*Task prompt*: Scan the material below for every line with the string "text", and copy those lines.

*Data for processing*:
■ ■ ■ ■ ■
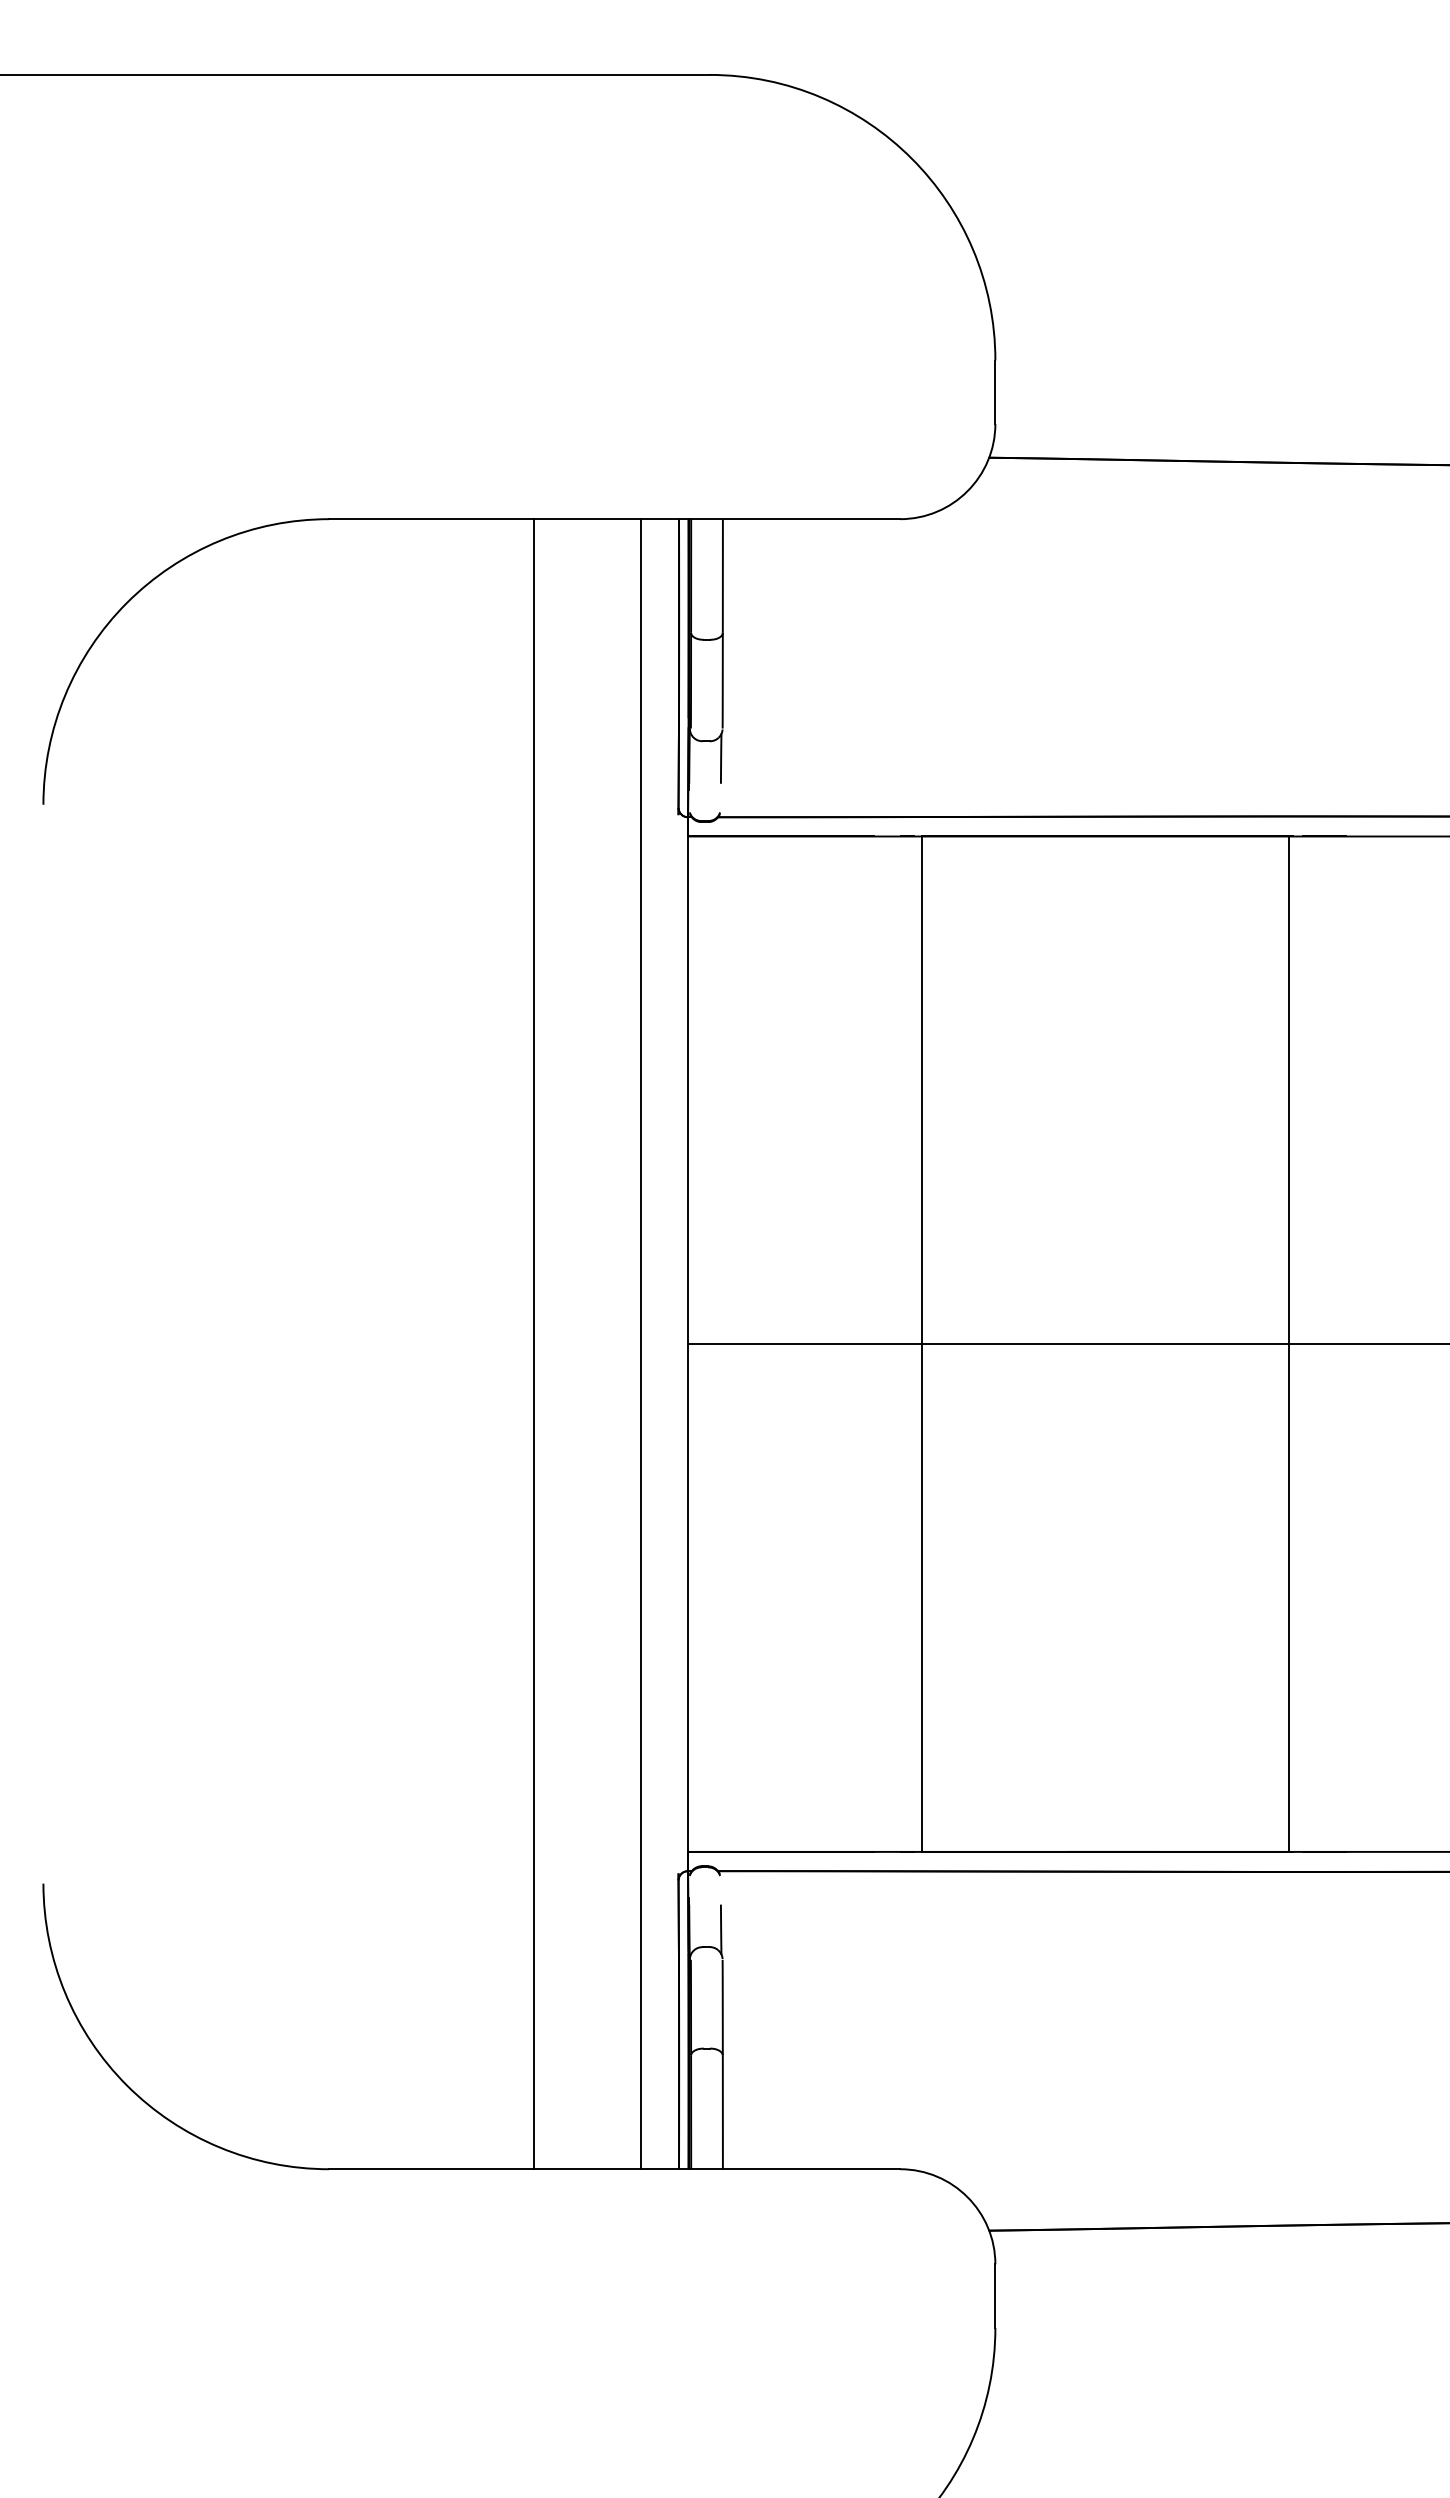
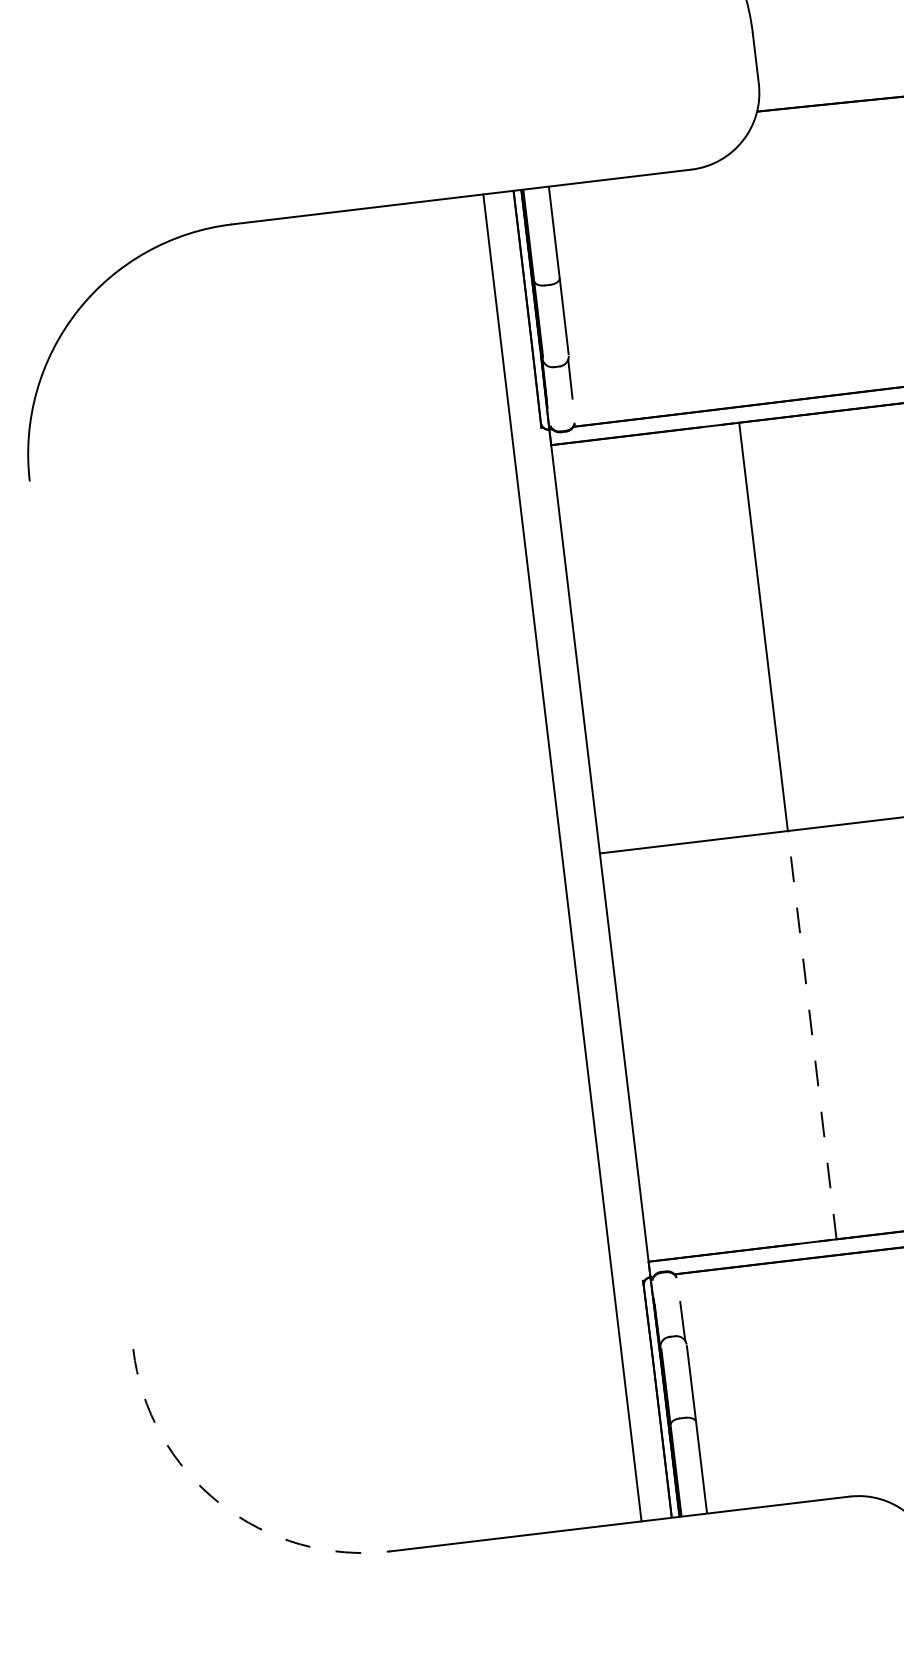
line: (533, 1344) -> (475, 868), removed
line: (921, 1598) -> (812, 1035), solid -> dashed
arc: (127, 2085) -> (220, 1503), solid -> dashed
■ ■ ■ ■ ■
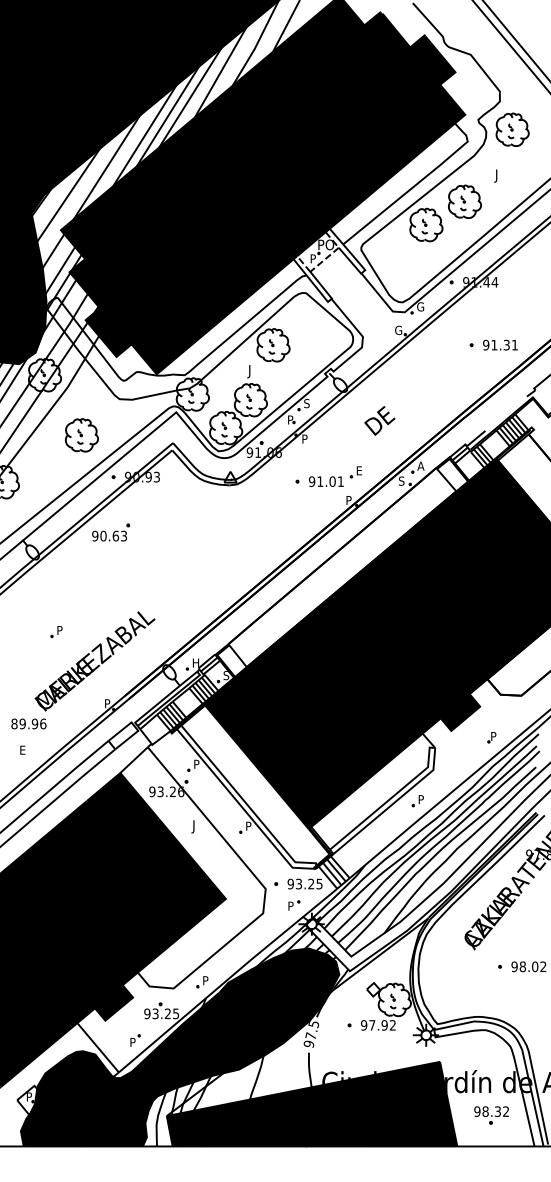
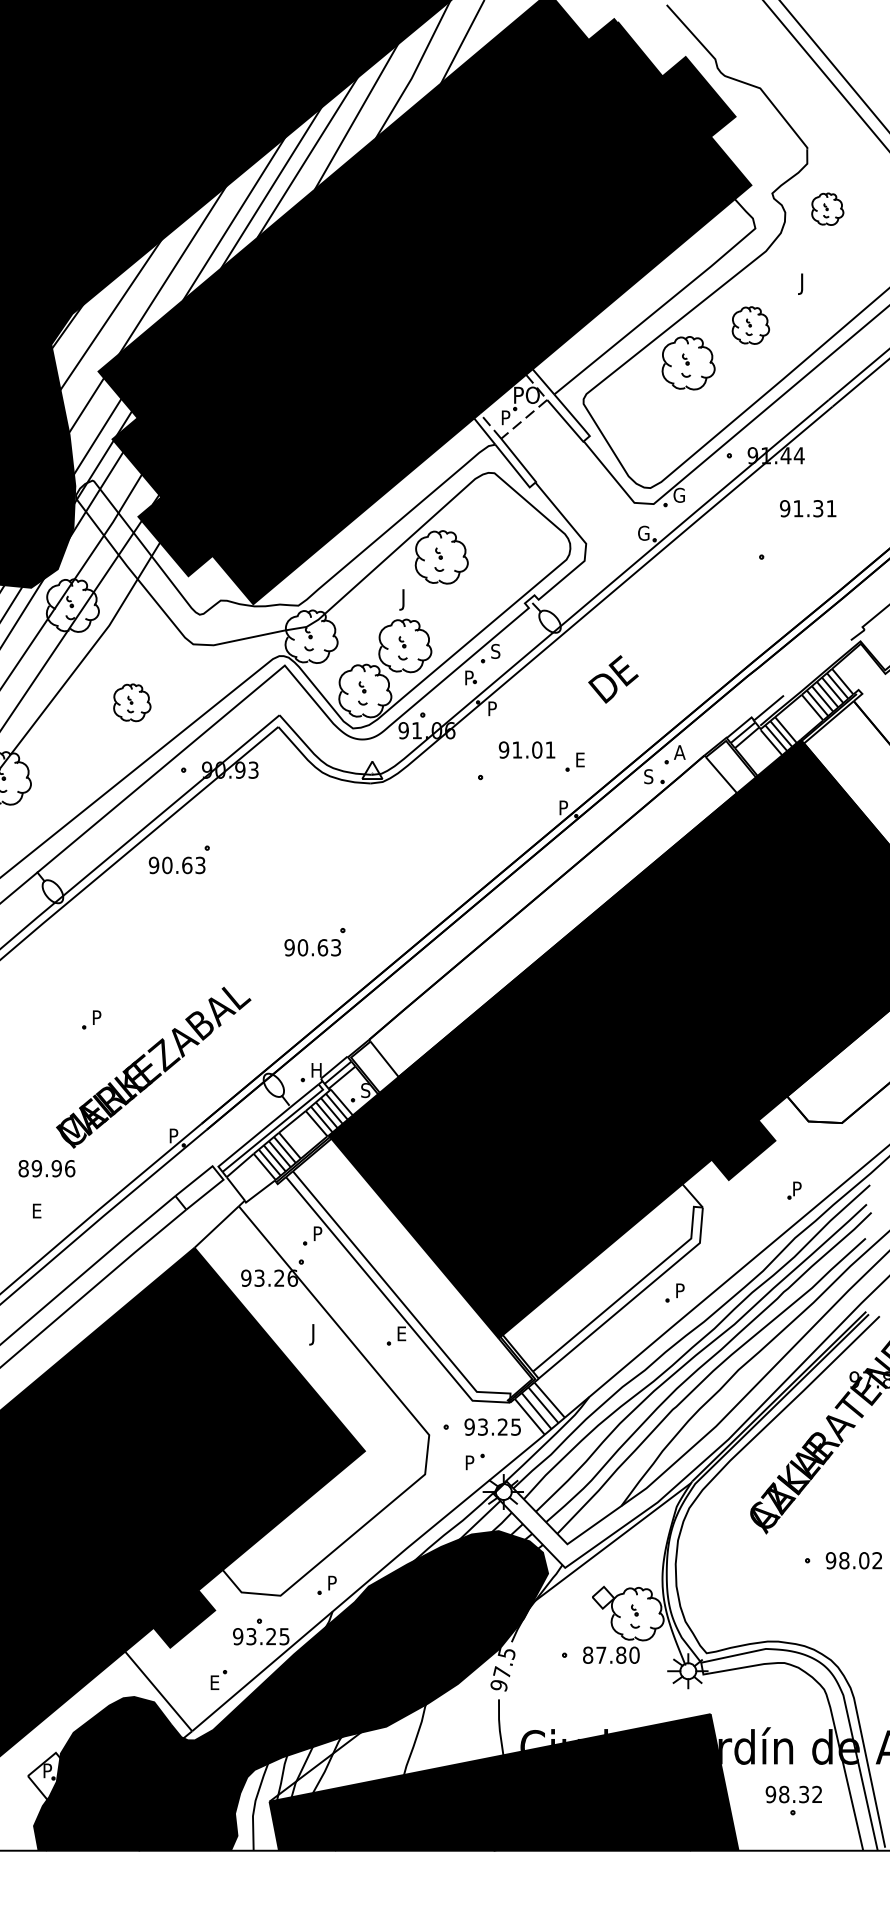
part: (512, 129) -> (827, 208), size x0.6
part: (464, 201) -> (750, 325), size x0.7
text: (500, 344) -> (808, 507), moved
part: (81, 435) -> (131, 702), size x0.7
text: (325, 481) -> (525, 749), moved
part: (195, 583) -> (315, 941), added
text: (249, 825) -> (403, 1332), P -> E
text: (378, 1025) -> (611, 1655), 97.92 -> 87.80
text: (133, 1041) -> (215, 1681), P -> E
■ ■ ■ ■ ■
*Output for this task*:
text: (500, 344) -> (808, 507), moved
text: (325, 481) -> (525, 749), moved
text: (249, 825) -> (403, 1332), P -> E
text: (378, 1025) -> (611, 1655), 97.92 -> 87.80
text: (133, 1041) -> (215, 1681), P -> E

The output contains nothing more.